Первое время кинопроизводство и прокат были связаны воедино, и потому затраты на любой фильм возвращались через деньги на билет. Но бизнес диктует свои правила и законы. Через несколько десятилетий прокатчики получили возможность приобретать для показа лишь те фильмы, которые, на их взгляд, способны принести доход.

В 1990-е годы такое же разделение на кинопроизводство и кинопрокат произошло и у нас. Казалось бы, теперь сценаристы и режиссеры начнут ориентироваться на зрительское восприятие и зрительский интерес. Действительно, ряд продюсеров и режиссеров попытались в это время делать жанровое кино, и вполне возможно, постепенно научились бы профессионально снимать такие жанры, как боевик, триллер, мелодрама, мюзикл, фильм-катастрофа и даже хоррор-фильм, которые в советское время были не в чести. Если бы не одно существенное обстоятельство.

Дело в том, что прежде чем окончательно рухнула старая система кинопроката, наши кинотеатры, пользуясь внезапно возникшей свободой и бесконтрольностью, успели заполнить репертуар голливудской продукцией. Вначале это были фильмы далеко не первого класса. Да и техническое их качество оставляло желать лучшего — обычно копии привозились контрабандно, чуть ли не в чемоданах. Шустрые ребята тайно делали из них черно-белые рыхлые копии и рассылали по городам и весям нашей необъятной страны.

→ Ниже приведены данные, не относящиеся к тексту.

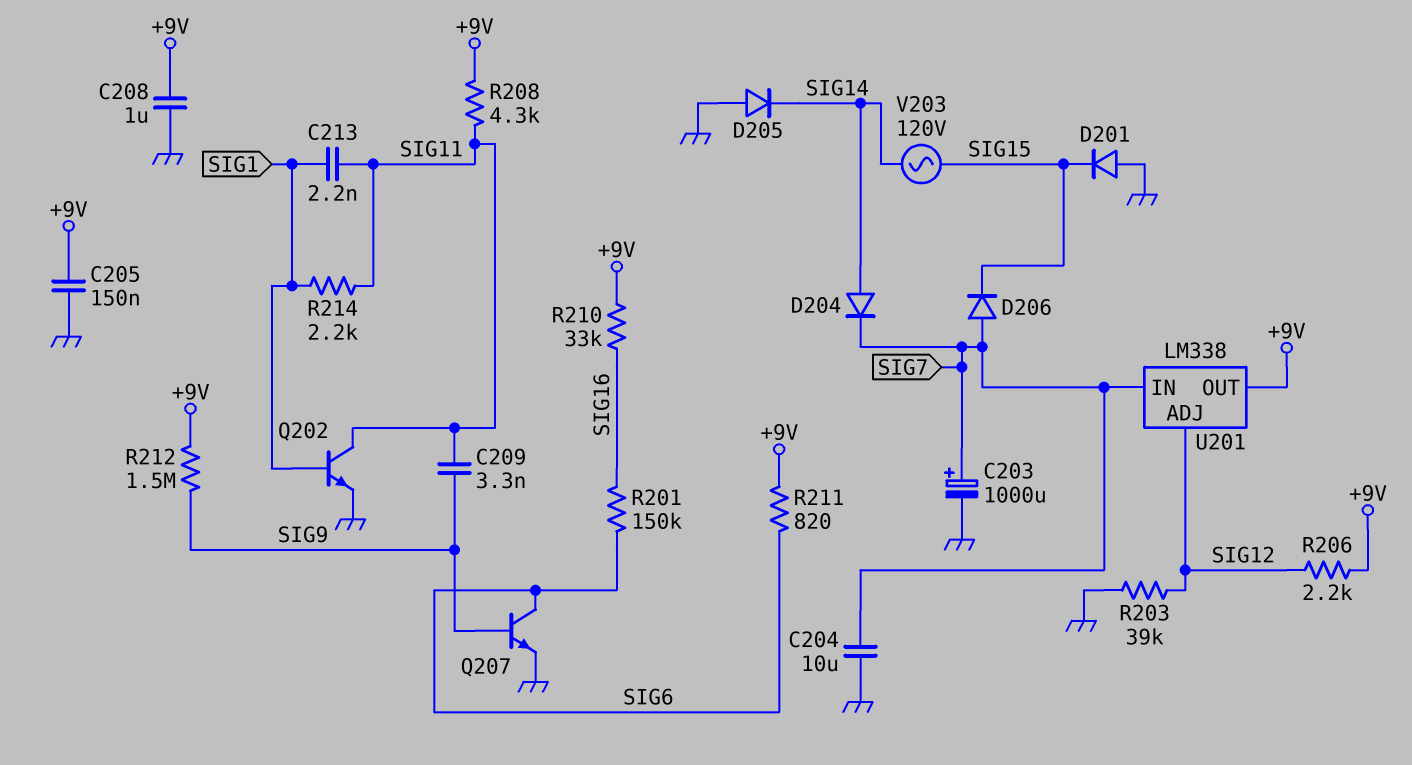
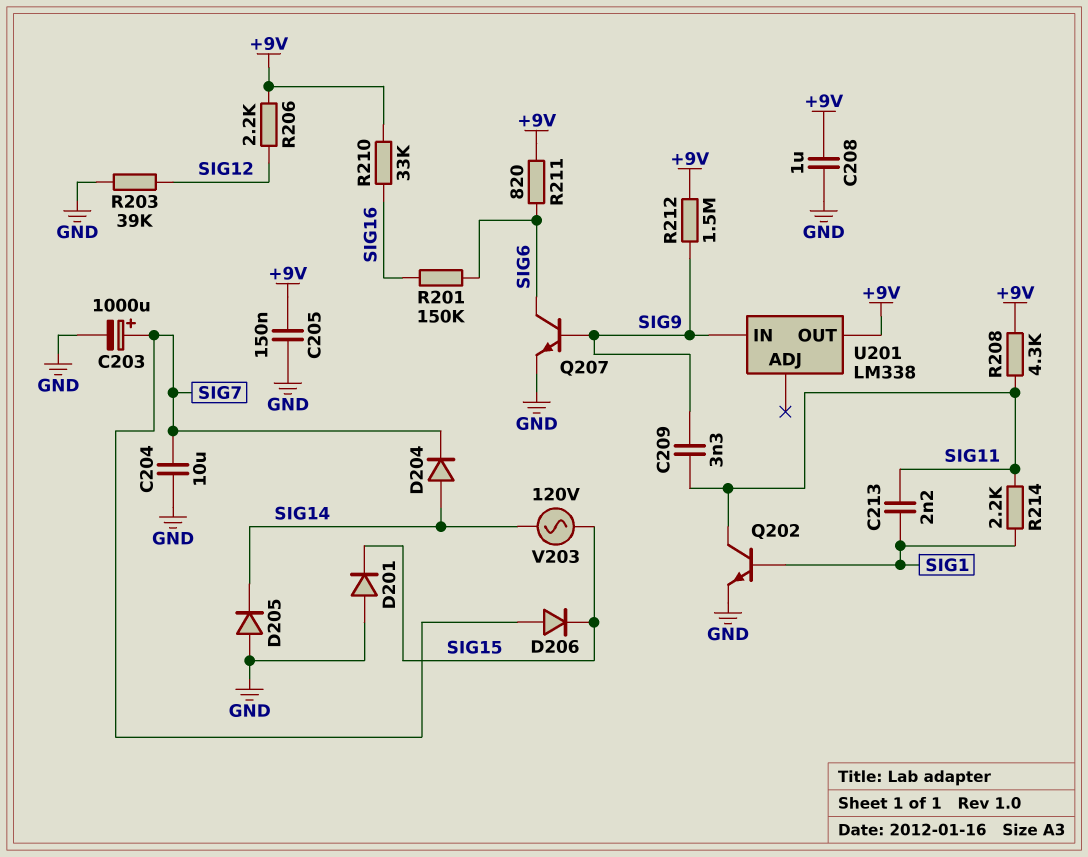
U201 pin ADJ: SIG12 -> none
U201 pin IN: SIG7 -> SIG9

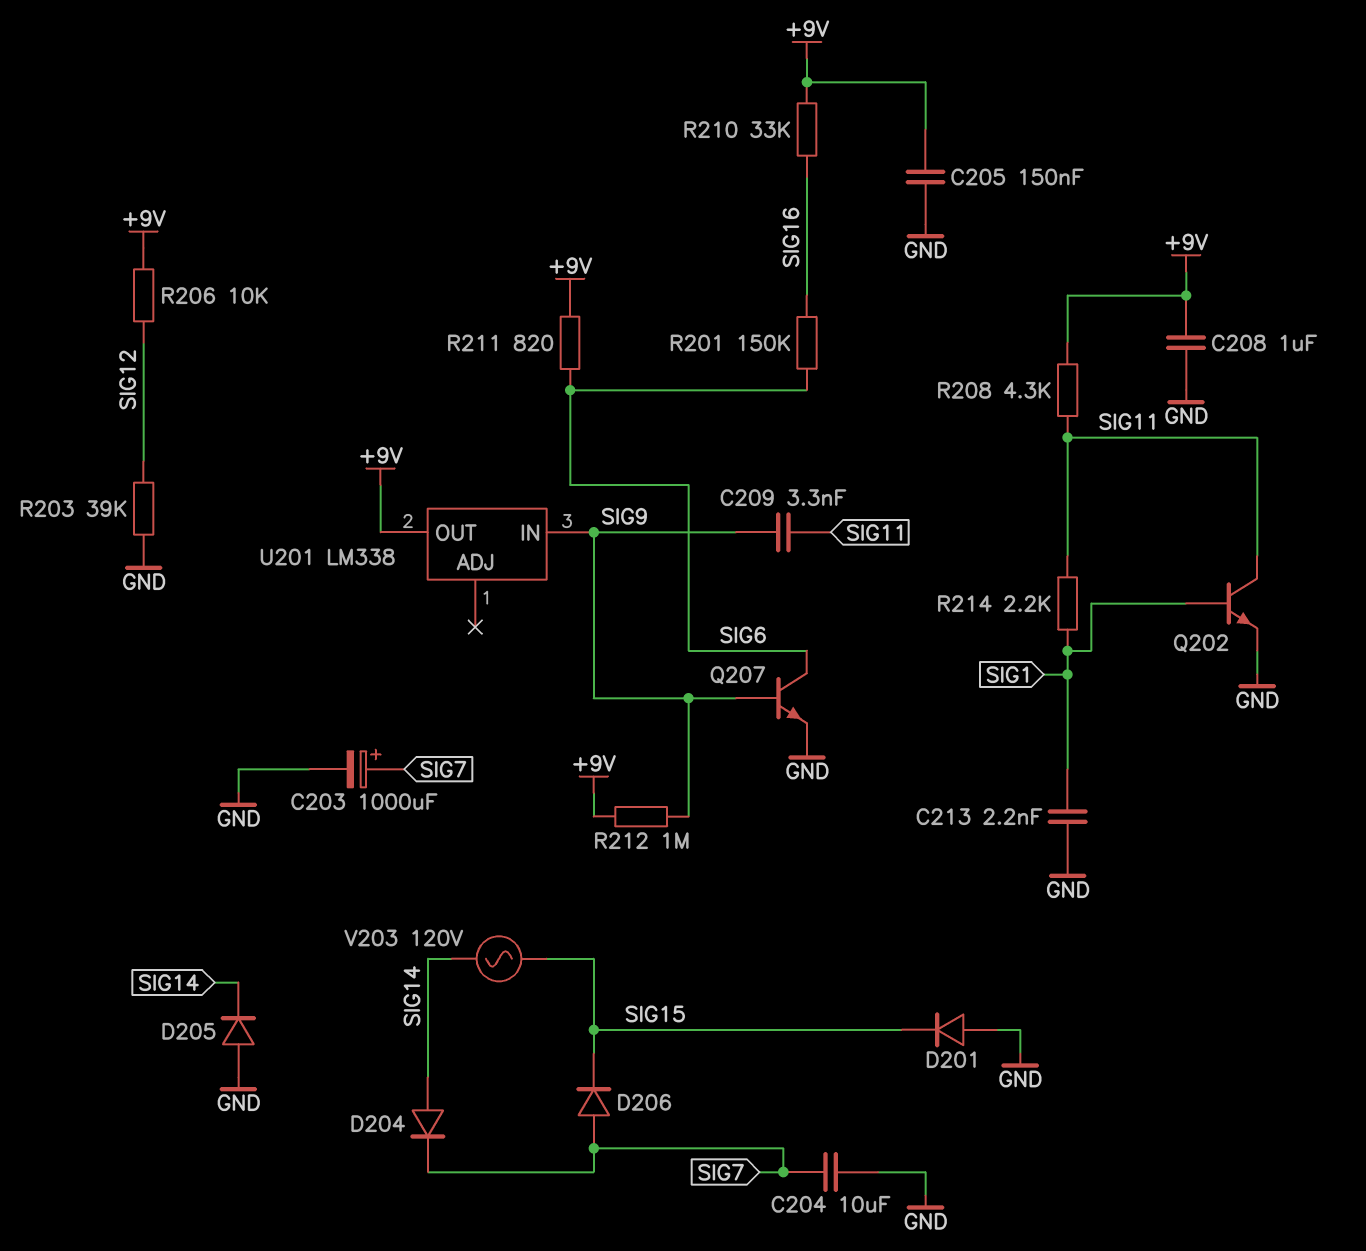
C213: 2.2nF (SIG1, SIG11) -> 2.2nF (GND, SIG1)
R206: 2.2k (+9V, SIG12) -> 10k (+9V, SIG12)
R212: 1.5M (+9V, SIG9) -> 1M (+9V, SIG9)

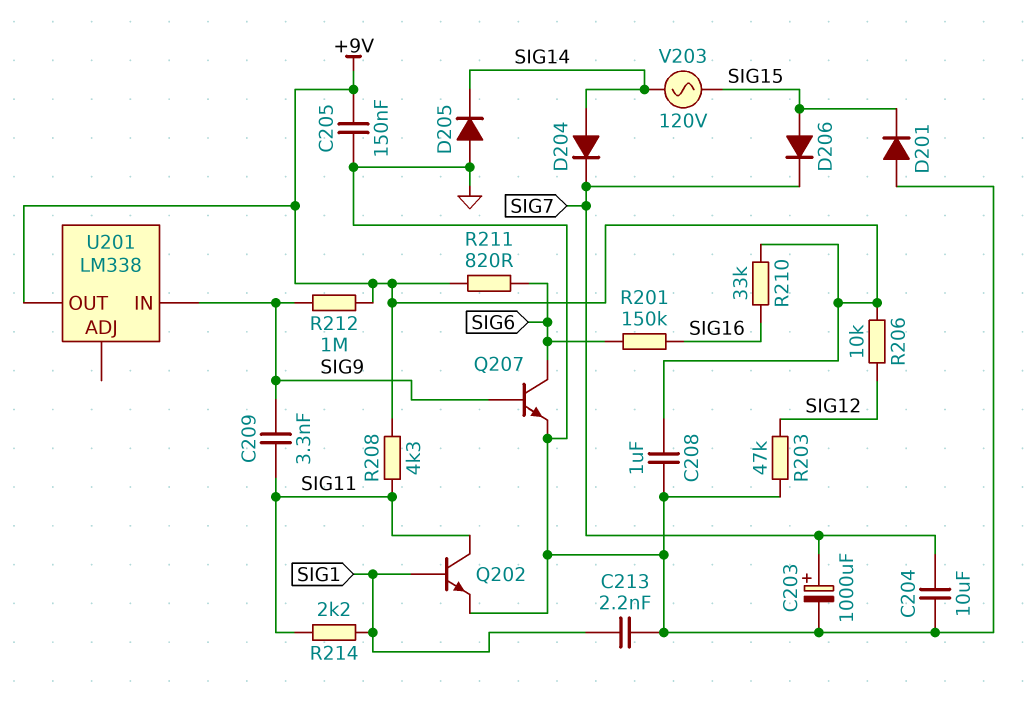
D206: diode (A SIG7, K SIG15) -> diode (A SIG15, K SIG7)
R203: 39k (GND, SIG12) -> 47k (GND, SIG12)

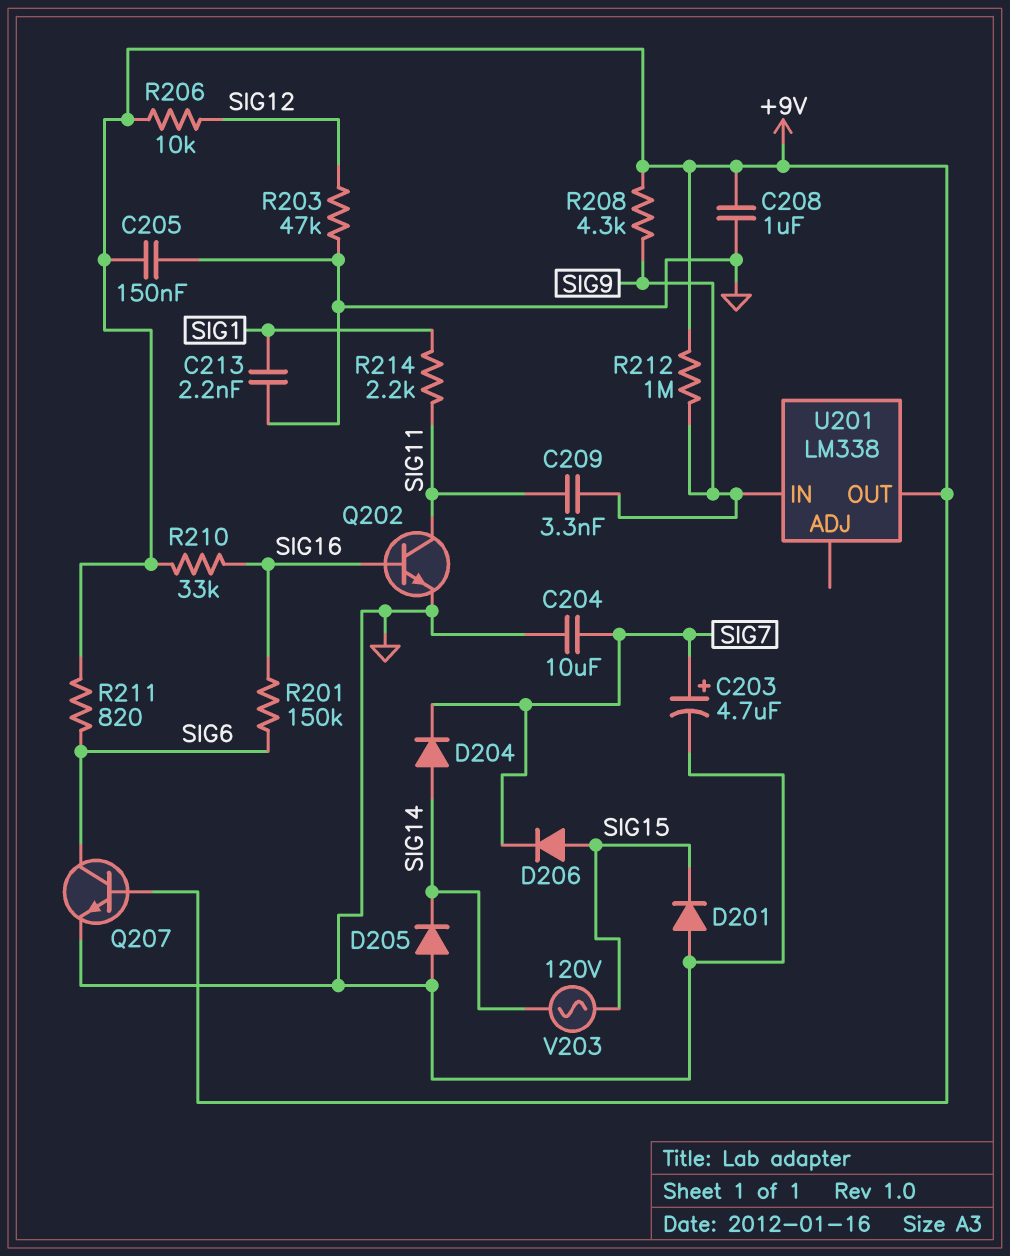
C203: 1000uF (plus SIG7, minus GND) -> 4.7uF (plus SIG7, minus GND)
Q202: NPN (B SIG1, C SIG11, E GND) -> NPN (B SIG16, C SIG11, E GND)
Q207: NPN (B SIG9, C SIG6, E GND) -> NPN (B +9V, C SIG6, E GND)
R208: 4.3k (+9V, SIG11) -> 4.3k (+9V, SIG9)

Что характерно — американские защитники прав и свобод прекрасно знали и про контрабанду, и про элементарное нарушение авторских и имущественных прав. Но почему-то молчали. Впрочем, понятно почему — им надо было приучить зрителя к голливудской массовой продукции. Что им с успехом и удалось сделать. Потом появились видеосалоны, где бывшие комсомольские вожаки устраивали дневные и ночные сеансы, показывая опять-таки голливудский ширпотреб. Так постепенно формировались незатейливые вкусы молодежи (а именно она главный завсегдатай кинотеатров), предпочитающей теперь видеть на экране погони, драки, секс и ужасы.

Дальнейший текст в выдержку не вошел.